Unix shells, such as /bin/sh and /bin/csh, automatically interpret words on the command line as expressions that stand for lists of filenames. This is known as filename globbing.

This is done by recognizing certain special 'wildcard' characters and interpreting them in a special way:

  • * stands for '0 or more arbitrary characters'
  • ? stands for '1 arbitrary character'
  • the [] are used to specify a range of possible characters, eg. *.[ch] expands to all files ending in .c or .h
  • files whose name starts with a . are not considered
  • if no matching filenames are found, the expression is used as it is
Some shells contain more features and sometimes, features are configurable. Globbing is also available elsewhere, programming languages often have a built-in function for it.
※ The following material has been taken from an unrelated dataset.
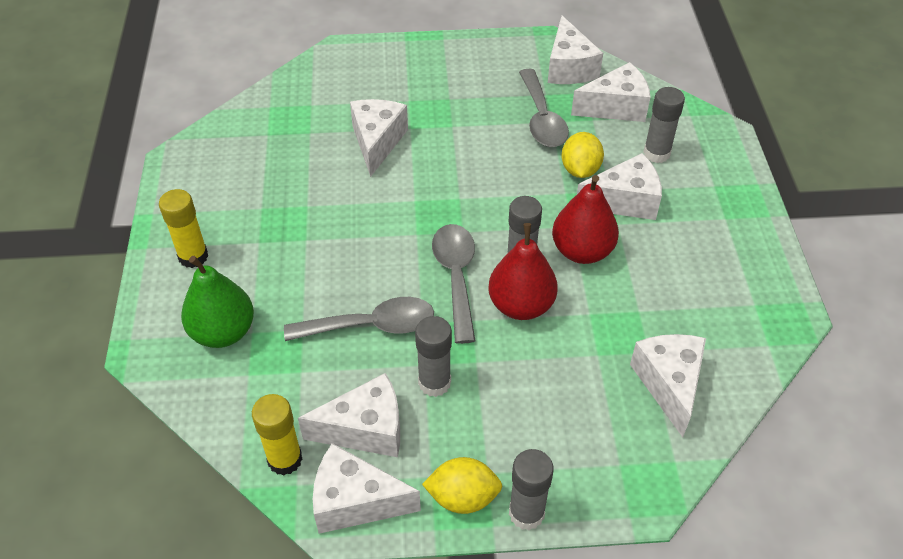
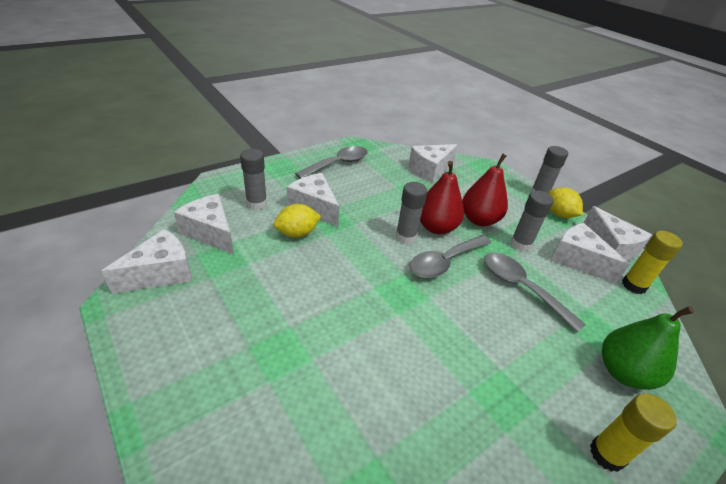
camera: 125 degrees left, 10 degrees down
(377, 142) = (349, 377): white cheese -> none
(542, 119) = (247, 269): grey spoon -> grey spoon (338, 164)
(582, 251) = (372, 215): red pear -> red pear (479, 220)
This feature provides a nice uniformity to Unix programs; they do not have to contain their own wildcard expansion, the shell does it for them. (Unfortunately, the parsing of command lines into options and arguments is not taken care of by the shell, and as a consequence, conventions in that area differ greatly from program to program.)

Note that filename globbing is fundamentally different from regular expressions: the * and choice in regular expressions are operators to build larger expressions from smaller parts and can be arbitrarily nested, whereas the wildcard expressions of filename globbing apply to filenames found on the file system.

The {} operator found in many shells is a regular expression operation: *.{c,h} expands to *.c *.h regardless of the existence of matching files; the result is matched against the actual filenames found on the system.